A protester holds a placard reading RIC, the acronym for 'Citizens Initiated Referendum' as he faces police during a 'yellow vest' (gilets jaunes) anti-government demonstration on December 29, 2018, in Nantes, western France. - Police fired tear gas at 'yellow vest' demonstrators in Paris on December 29 but the turnout …
FRANCOIS MONIER/AFP/Getty Images
CHRIS TOMLINSON

Police in Paris fined a French couple on Saturday for wearing clothing supporting the Citizen Initiated Referendum (RIC) policy advocated by the Gilets Jaunes (Yellow Vest) movement.

The pair, Jérôme and Béatrice, were given the fine while near the Arc de Triomphe because one of them was wearing a jumper saying, “Yes to the RIC, I say yes to the citizen-initiated referendum,” Le Figaro reports.

Police told the couple that protest was banned in the area and that the article of clothing constituted a violation of the protest ban. Police then handed them both a 135 euro fine, which neither have paid so far.

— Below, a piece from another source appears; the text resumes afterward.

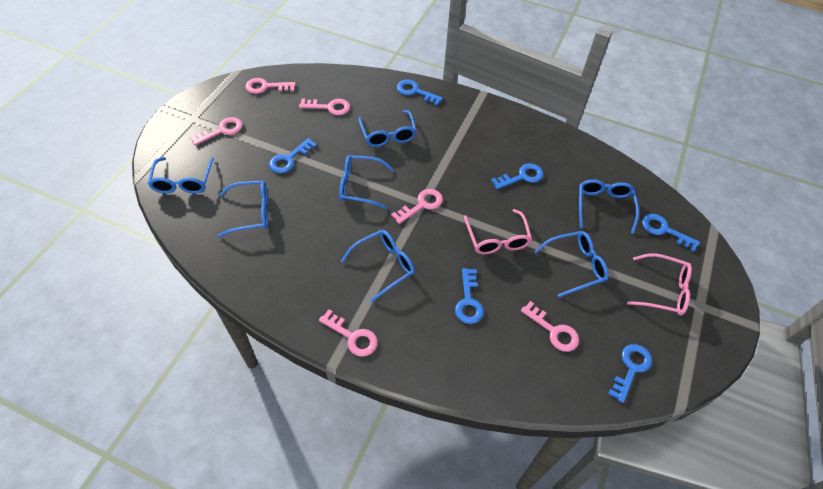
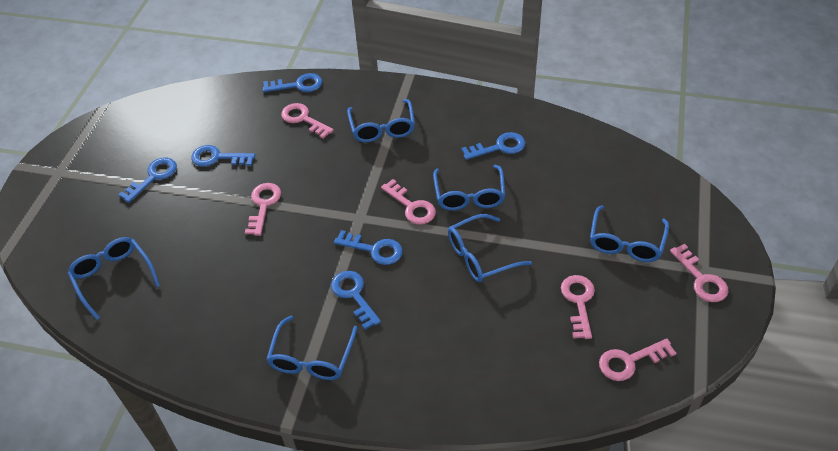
blue glasses: 7 -> 6
pink glasses: 2 -> 0

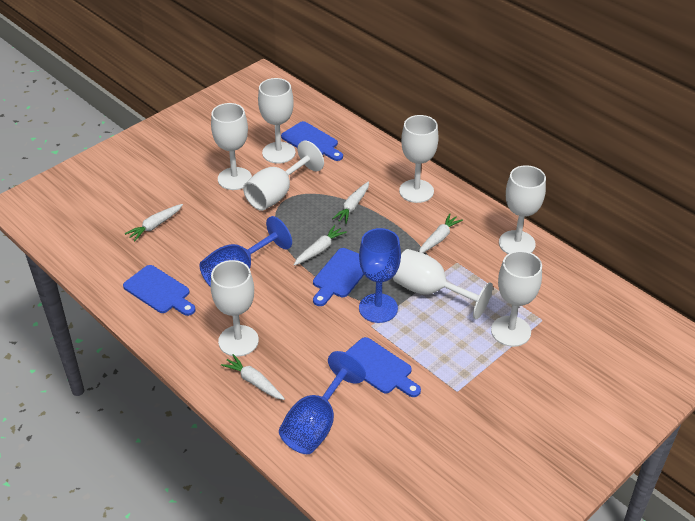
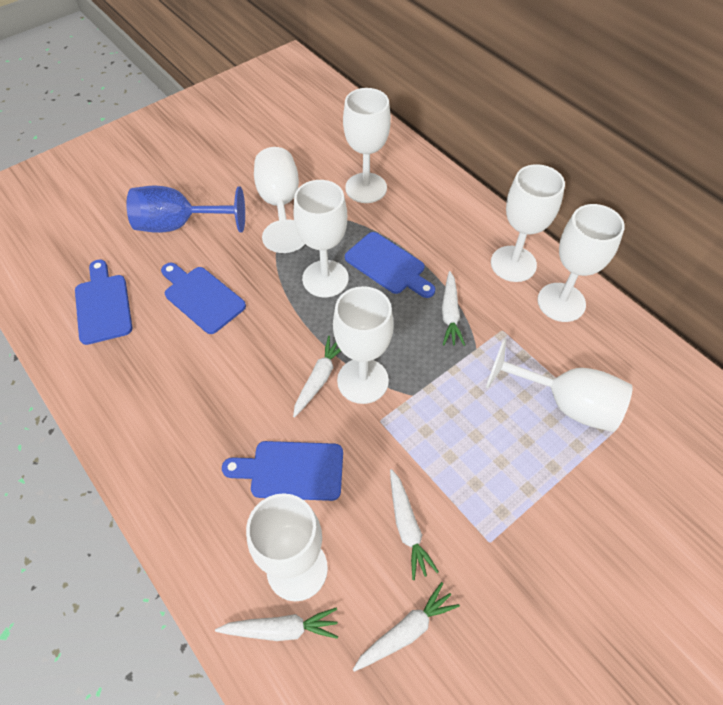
blue goblet: 3 -> 1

“It’s an abuse of power,” said Jérôme and added, “We no longer have the right to express ourselves in France.” His partner Béatrice said, “We were not going to demonstrate on the Champs-Elysées, we went to the métro, but they did not want to hear it. We even proposed to remove our sweater but they refused.”

The couple says they will continue to refuse to pay the fine and that they have contacted a lawyer to look into the case.

The RIC policy is one of the main pillars of the Yellow Vest movement which saw its 19th straight week of protest on Saturday.

Under the RIC, the public would be allowed to enact laws without the French national assembly, as well as hold referendums to repeal laws.

Some have even suggested using RICs to remove unpopular politicians from office and even bring amendments to the French constitution itself.

A poll taken in January showed a massive 80 per cent of French supported the RIC proposal with most of the supporters coming from the populist National Rally led by Marine Le Pen and the far-left Unsubmissive France led by Jean-Luc Mélenchon.

In a poll released last week, both supporters of Le Pen and Mélenchon were the most prevalent in backing the idea that a full-on revolution could be a legitimate way to affect social change in France.